It’s All About Winning
Ever since I can remember I loved to compete in sports. Didn’t much matter which ones, pick-up baseball and street hockey, softball, track and field, field hockey, speed skating, whatever. If there was a high energy sport going on around me I was in there like a dirty shirt. And I hated to lose, or at least I thought so. Losing made me down right angry. Not a pretty picture at times. (And yes, I am blushing with embarrassment over my childhood antics.) I don’t remember anyone taking me aside and adjusting my attitude, although maybe they did and I was just too stubborn to listen.
I think my changing perspective of sport was a veeeerrry slow evolution. I remember the day my high school field hockey team was beaten out for the provincial championship by another highly skilled team. We played our hearts out, played very well, and lost on penalty shots. So why didn’t I feel so bad about losing that match? I really felt like a winner that day. Strange!
I remember the day I came second in a race at a North American Championships - a race I fully expected to win. I got off to an unusually slow start. All I can remember about the race is passing like crazy, just going for it. It still wasn’t enough to win, though. But the awesome feeling of those crazy passes is one I’ll never forget. And again I felt like a winner.
As for races that I won, I can honestly say I only remember one. And I think I only remember it because my coach told me my time could have been so much better if I’d focused on my technique rather than just going out and hacking it. That ticked me off because it was a North American record! What the heck was he yammering about. As I thought about it later that night, I started laughing at myself. Yep, I probably looked like a chicken trying to cross an icy road, and by golly he was right! Yes, I got a record, but did I really win? Not all the way, although I can still allow a pat on the back for the fast time. (Thanks, Yvon).
I don’t quite know when it happened but there came a day when I finally realized that although I loved to win, or hated to lose, whatever way you want to term it, I loved just putting out very best effort and performance more.
What a weight off my shoulders! I found a new way to win! And the more I did it, the better I felt! Even in training, I often found myself picking days where I decided I was going to be champion of the world (training wise that is). And guess what – pretty soon I was champion of the world more days than not. What an awesome feeling! Although I never got to skate in a world championship, I am proud of the effort I put in to trying to get there.

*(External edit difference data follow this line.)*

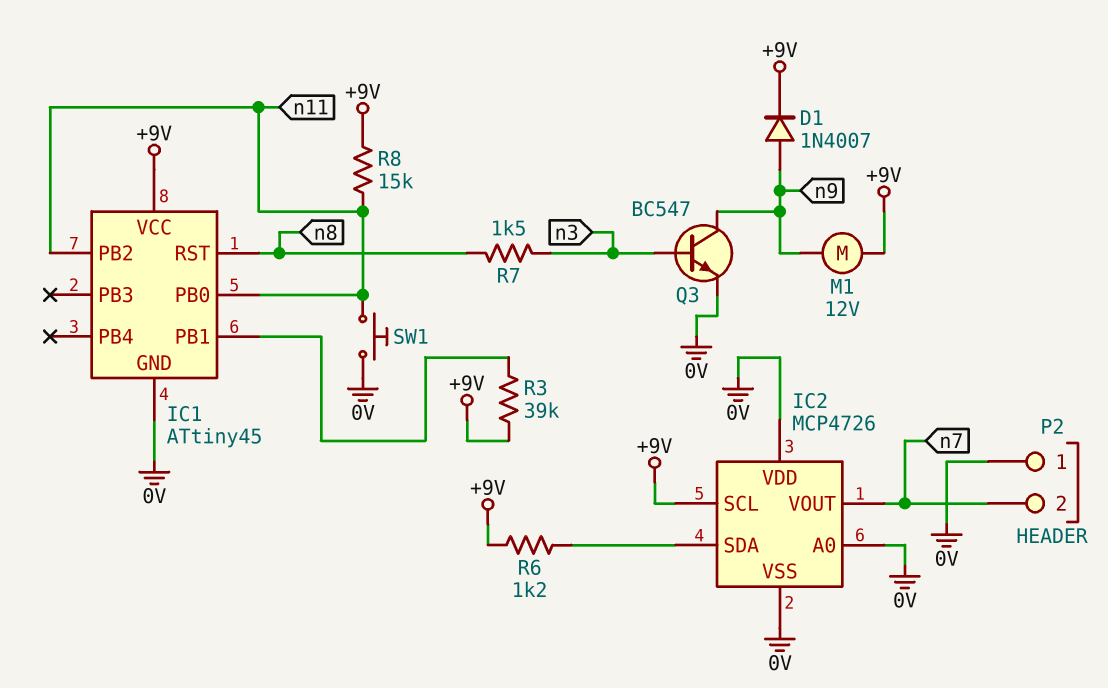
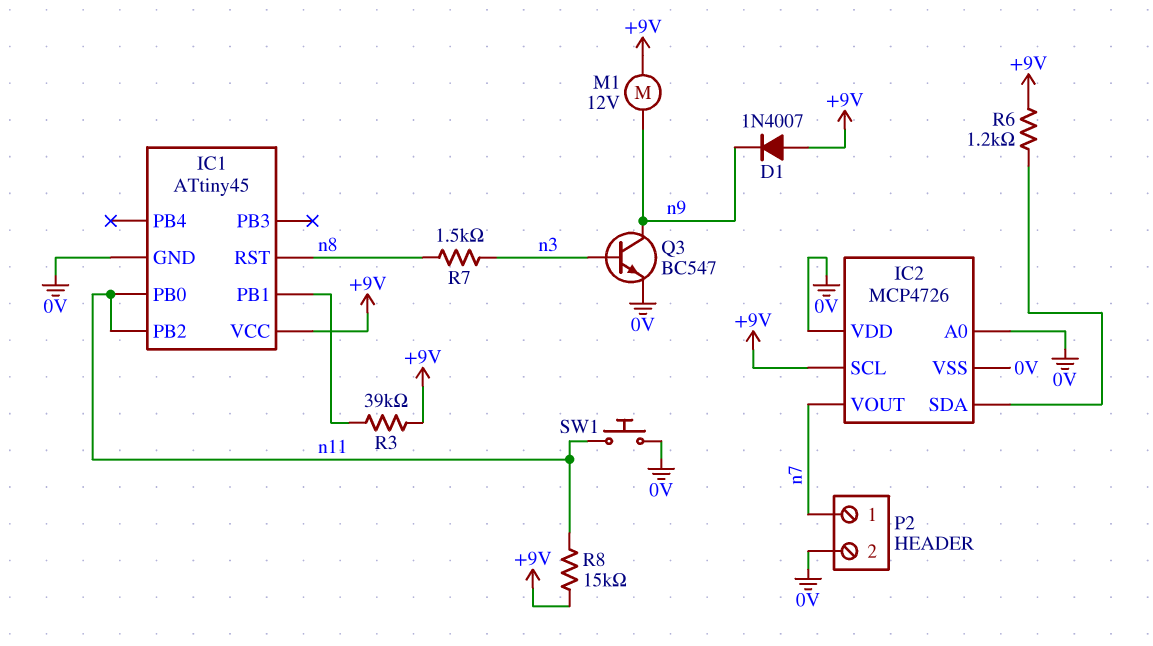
D1: diode 1N4007 (A n9, K +9V) -> diode 1N4007 (A +9V, K n9)
P2 pin 1: 0V -> n7
P2 pin 2: n7 -> 0V

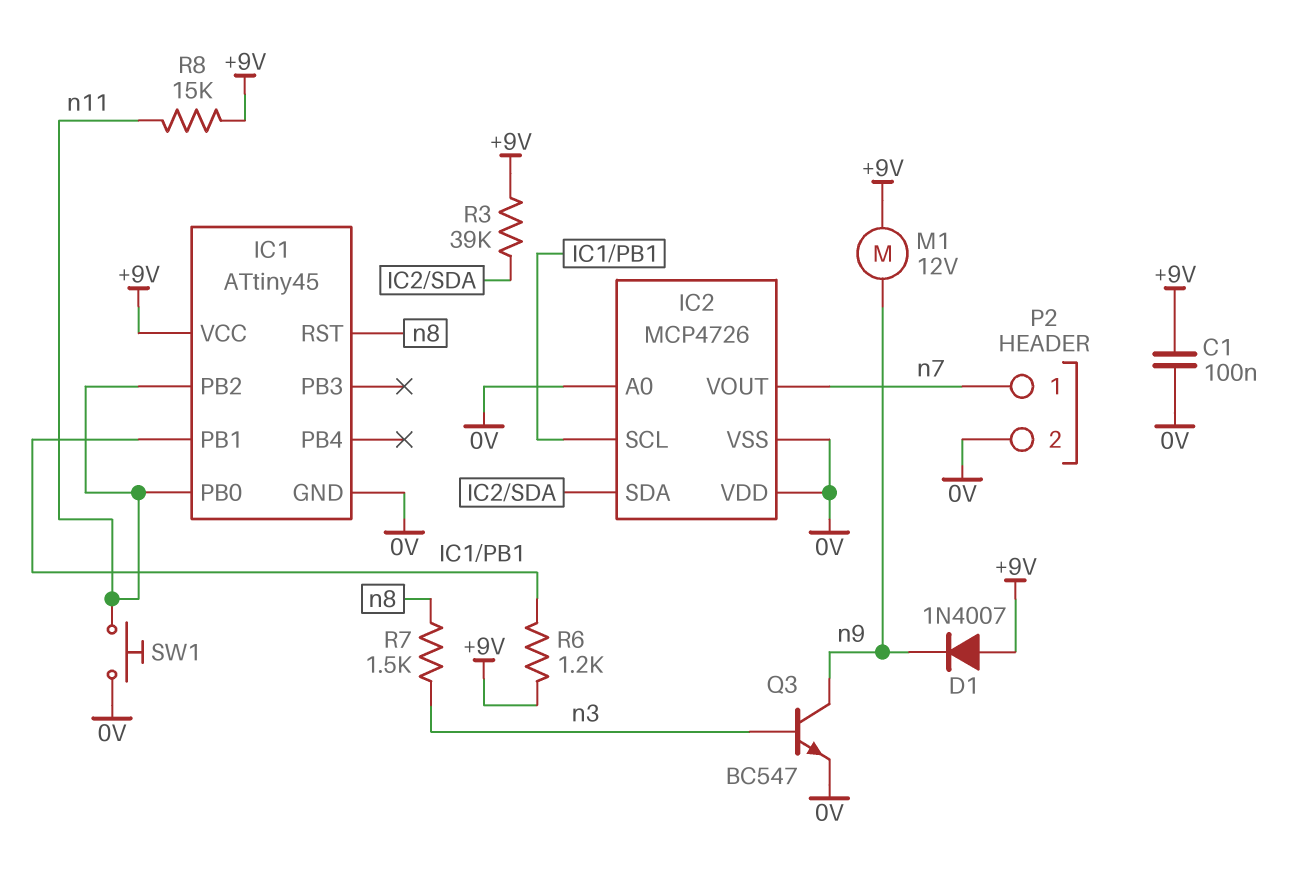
C1: none -> 100nF (+9V, 0V)
IC2 pin SCL: +9V -> IC1/PB1
R3: 39k (+9V, IC1/PB1) -> 39k (+9V, IC2/SDA)
R6: 1.2k (+9V, IC2/SDA) -> 1.2k (+9V, IC1/PB1)

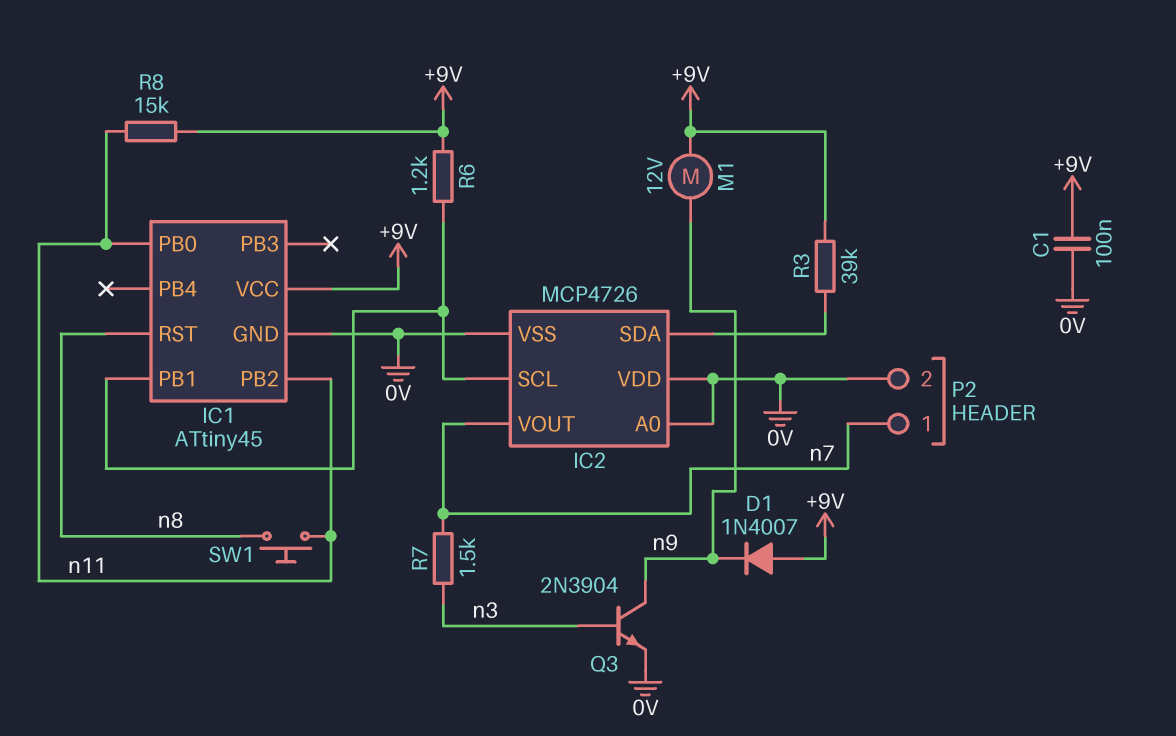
Q3: NPN BC547 (B n3, C n9, E 0V) -> NPN 2N3904 (B n3, C n9, E 0V)
R7: 1.5k (n3, n8) -> 1.5k (n3, n7)
SW1: button (0V, n11) -> button (n8, n11)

After coaching for so many years I see myself in many of the young kids coming up. Of course they want to win. Our jobs as coaches and parents is to teach them that there are many ways to win. When we react in a negative manner when a kid doesn’t win or are happy and provide positive feedback only when they do win we send a clear message that the outcome is the only thing that matters.
At a recent competition a parent was quite irate because he thought his son had not tried his best and was heading to chew him out. I stopped him and asked to talk to the boy first. When I asked the boy how he felt about his race he told me he felt he skated a very good technical race. Score! He said he may have been able to go faster but he kept his main focus. Score again! And now for the third home run – he set a 2 second personal best! I forget where he actually finished in that race, but that kid really won, didn’t he?
Down, dad, down! (By the way, dad, if you know who you are, thanks for listening first. You are going to make a great skating dad!)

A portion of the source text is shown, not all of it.